There are times when the incident can be nipped in the bud with a brief word or corrective coaching. It is simply a lapse of judgment, or with less seasoned workers, a quick pit stop on the learning curve. But when faced with repeated instances of inappropriate behavior, managers must enforce formal discipline programs.

Which, frankly, are such a pain in the neck to even think about, never mind institute, that many would rather live with the inappropriate behavior rather than deploy a corrective action.

Chalk this up to the fact that managers are more likely to be promoted or placed in a supervisory position because they either exhibit superior functional skills - for instance, sales or nursing excellence - or because they show leadership expertise, such as the ability to engage work teams to achieve common goals. Rarely does someone get promoted for sterling performance as a disciplinarian who can whip the masses into shape using verbal and written warnings or the threat of termination.
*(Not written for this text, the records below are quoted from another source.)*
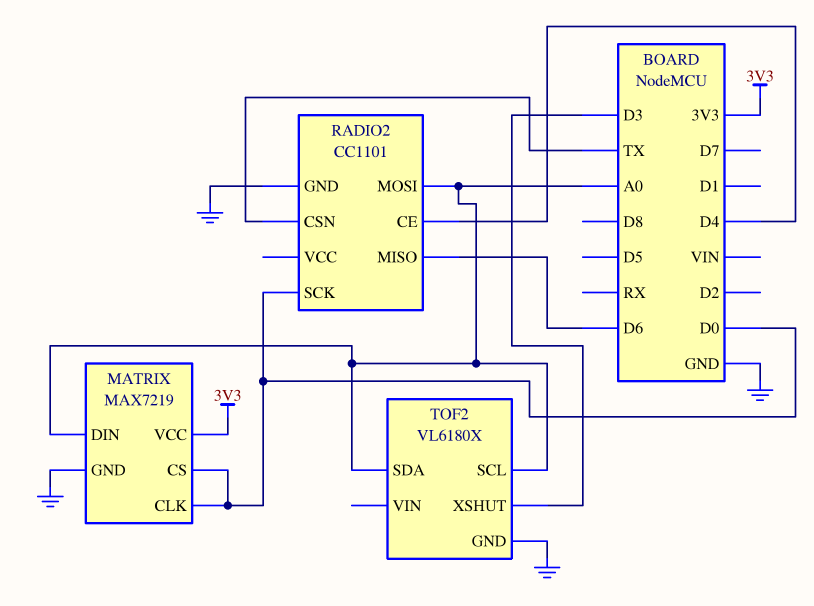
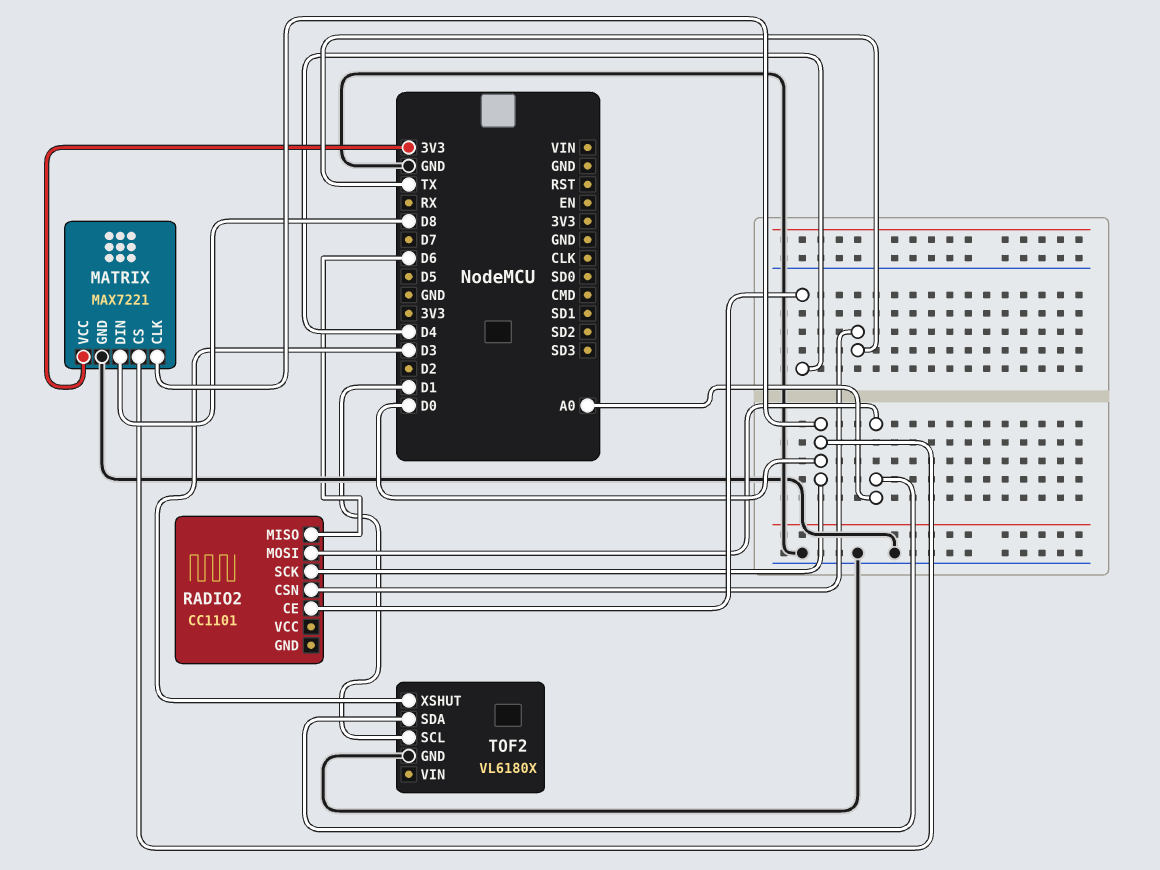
MATRIX: MAX7219 -> MAX7221
MATRIX pin DIN: A0 -> D8
RADIO2 pin GND: GND -> none
TOF2 pin SCL: A0 -> D1

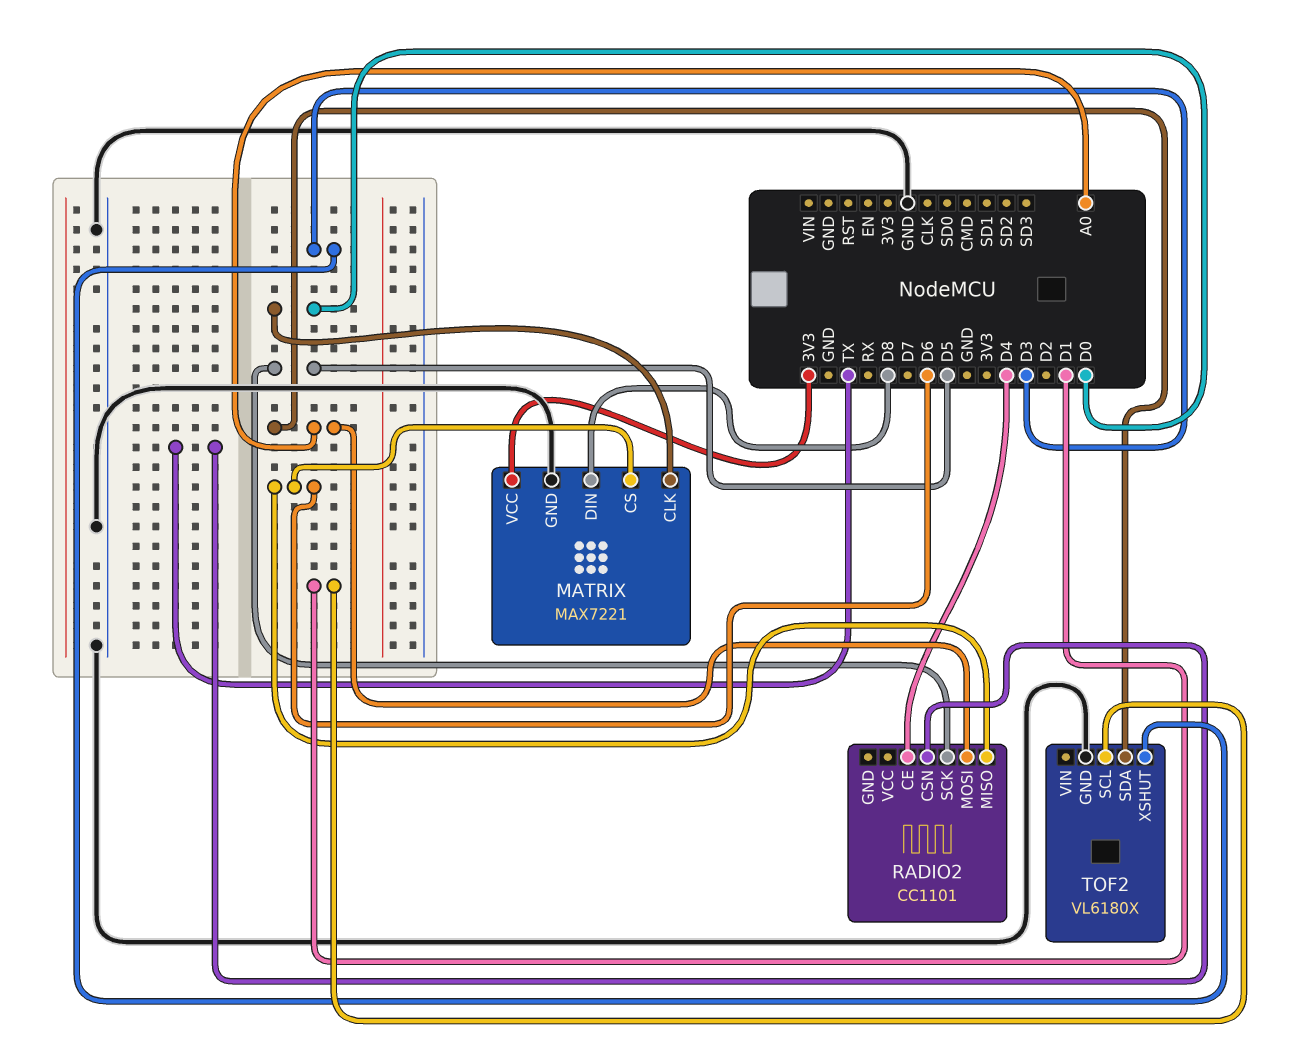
MATRIX pin CS: D0 -> D6
RADIO2 pin SCK: D0 -> D5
Thus evolves the weary but well-known workplace phenomenon where a problem employee gets the "kid glove" treatment, and is allowed to continue with the inappropriate behavior because management can't or won't communicate that this activity must end. As a result, the entire team, as well as the organization suffers while management hides and tosses out labels like "high maintenance" or "prima donna" or "headstrong" while the errant employee runs amok.

Discipline controls are a de facto job requirement for anyone in a supervisory role. Hence many very qualified, smart individuals often opt not to accept a promotion or a new role in an organization because of a personal discomfort playing "the big, bad boss." In short, they fear their own failure.

This behavior will likely start small, a minor infraction incurred or a task sloppily executed. But uncorrected, it all snowballs. And what will inevitability happen is one big honking mess that taints customers and other stakeholders, the top two priorities of all organizations. This eventual meltdown may not be a public debacle with shouting, profanity, slapping and other forms of physical abuse. Which is a good thing because, having been privy to one such mucked-up workplace scene, I must say that there is truly nothing more terrifying than seeing co-workers screaming and hitting each other just inches away from your personal workspace.

More than likely, the end state will be an egregious neglect of duty or a neglected task so critical that the manager is literally gasping with shock when reality hits.

So what needs to be clearly communicated throughout the organization is the simple fact that the refusal to perform, as the workplace attorneys are wont to say, "reasonable" orders is cause for termination. Easily said, not as easily done, especially in smaller organizations like entrepreneurial and nonprofit environments.

Incorporating this practice into the daily routine requires discipline on behalf of the manager. This includes:

1) Documenting in a clear and conspicuous manner that failure to carry out direct orders from management may be a reason for termination of employment. This should be a written rule, not just an oral tradition. All employees, contractors or interim personnel must be aware of this policy.

2) Communicating that a request is a direct order. Say it: "This is a direct order." No fudging around with warm and fuzzy buzzwords.

3) Ensuring that the direct order is understood. Ask for written as well as verbal feedback that validates that the order is understood.

4) Validating that the order was reasonable. Verify that the employee has the necessary resources, i.e. additional people, technology or tools to complete the assignment.

5) Documenting progress reports. Don't wait until the end date on an action plan to view the task.

6) Asking the employee why there is an apparent failure to enact the direct order and achieve the desired results. Respond appropriately.

7) Verifying that the failure was indeed a willful disregard to the direct order. Initiate appropriate organizational discipline methods.

So, hold off on the whips. But do use your lips.